After around a 35-minute intermission so the stage crew could make the necessary adjustments the Wilson sisters from Seattle, Ann and Nancy, stepped out and took charge. They then proceeded to delivered to that adoring 60-something crowd an hour and a half set and some seventeen tracks of vintage product; theirs and a few of other classic artists. Ann age 73 and Nancy age 70, who were admitted to the Rock & Roll HoF Class of 2013, showed us they can still produce the magic melodies and harmonies from their early albums. Well known cuts like Dreamboat Annie, Little Queen, Crazy on You, Magic Man, These Dreams, Dog & Butterfly and their video reminders of where we all have been in the past fifty years underscored why everyone put up with the hassle of coming downtown on a Saturday night. They also performed covers of other artists. The first was a seamless segue after Straight On into David Bowie’s Let’s Dance, Led Zeppelin’s Going to California found its way into the set list and solid rock standby, The Ocean was part of their encore. Probably the most moving song of the show was Nancy’s acoustic tribute, 4 Edward, to the late Eddie Van Halen after a personal story of what transpired between them after a discussion of acoustic vs electric guitar application and how the song came to be. The finale that capped off the evening was an encore performance of Barracuda, a song of a very personal story about dealing with a music industry predator and the lesson it taught them. One thing stood out even from the nosebleed level cheap seats and that is the Wilson sisters appear to have beaten the odds. Considering where they began from early career tussles with unsavory agents and opportunistic recording companies to misadventures in personal relationships to simply still being A-list performers in a demanding business while in their 70s, it is hard to refute that assertion. Being one of many who lusted mightily after their youthful beauty some forty-five years ago, it is comforting to see up close that the aging process has been kind to them.

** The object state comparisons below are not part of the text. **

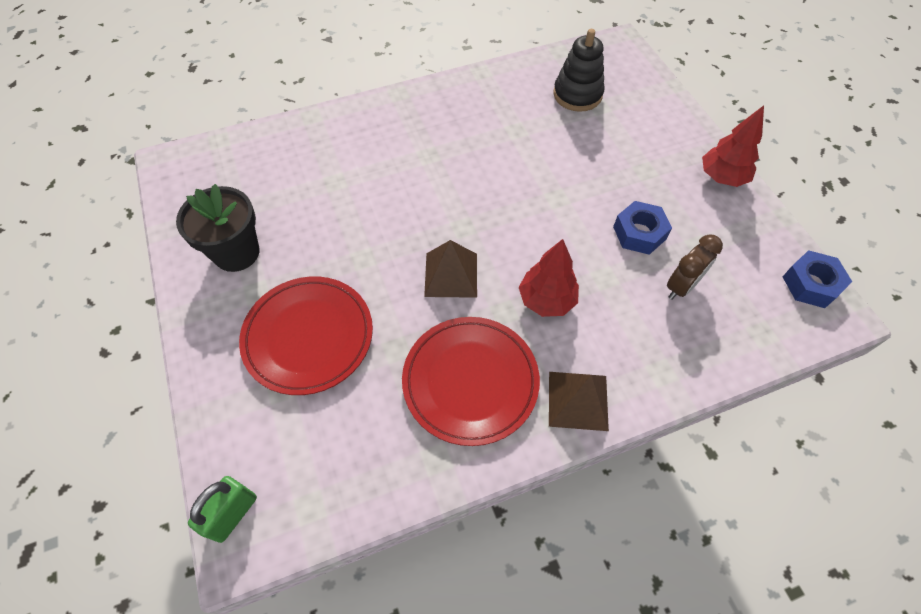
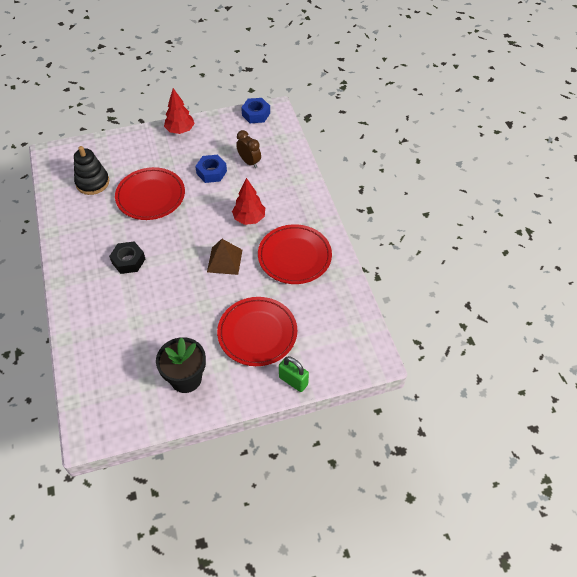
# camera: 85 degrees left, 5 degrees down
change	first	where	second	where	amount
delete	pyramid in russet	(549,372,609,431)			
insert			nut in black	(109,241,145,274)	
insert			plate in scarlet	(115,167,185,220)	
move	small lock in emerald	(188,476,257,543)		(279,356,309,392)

The Wilson sisters are now backed up by a solid group of top-tier musicians. Sharing the stage with their greatness was Ryan Wariner (lead and rhythm guitar), Ryan Waters (guitars), Paul Moak (guitars, keyboards and backing vocals), Tony Lucido (bass and backing vocals) and Sean T Lane (drums). There was some pre-show brouhaha regarding drummer Sean T. Lane playing his bicycle (a specialized percussion instrument of his own invention). It did evoke memories of Frank Zappa (at least in my own head) and Lane did play it briefly during the course of the set, but it was to his credit not a show-stealing demonstration. At the end of the night the professional contribution of all to the evening’s sounds was much appreciated.

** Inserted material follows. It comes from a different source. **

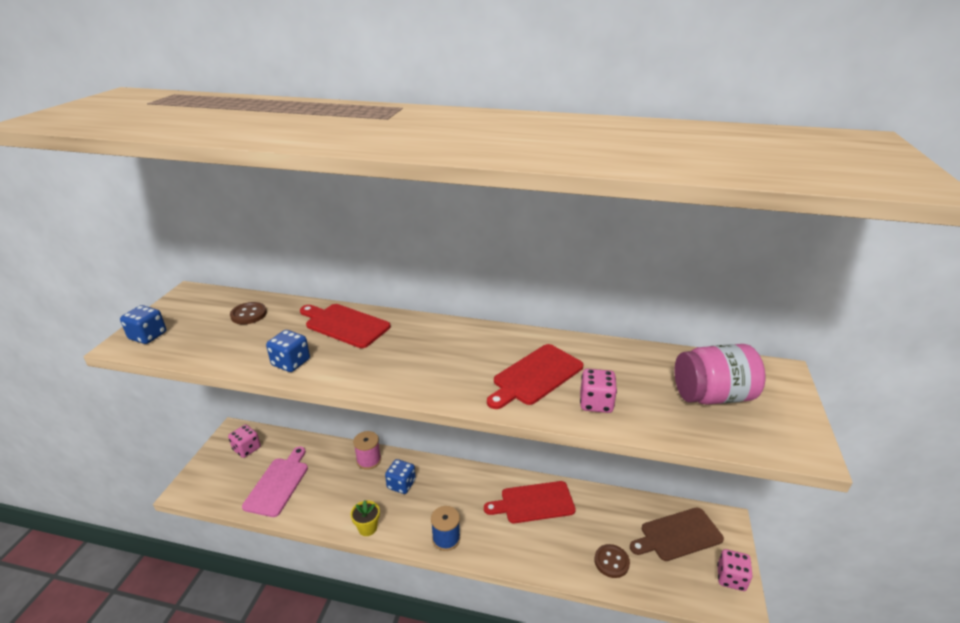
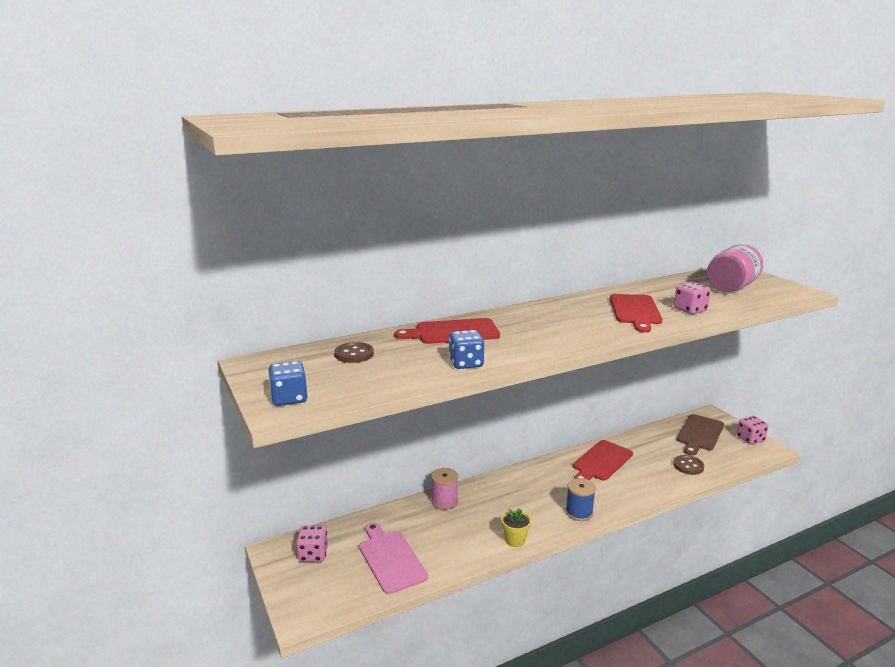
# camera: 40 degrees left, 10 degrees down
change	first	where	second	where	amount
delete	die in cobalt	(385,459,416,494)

It is events and attractions like this that keep us 60-somethings connected to the history that over time has been instrumental to what has shaped our character and made us who we now are. Seeing and hearing the actual souls from where it all originated and who for so long have occupied the stage place in our heads and hearts is the icing on that cake with sugar, cherries and sprinkles on top. Cheap Trick and Heart delivered their money’s worth of talent for two and a half hours of time travel back to our younger selves. If they continue to play, we will continue to listen. Thanks again to everyone involved and thanks for reading.
Stan as always you put together a great review of a concert. Thank you for such a good write up. Cheers to my former shipmate.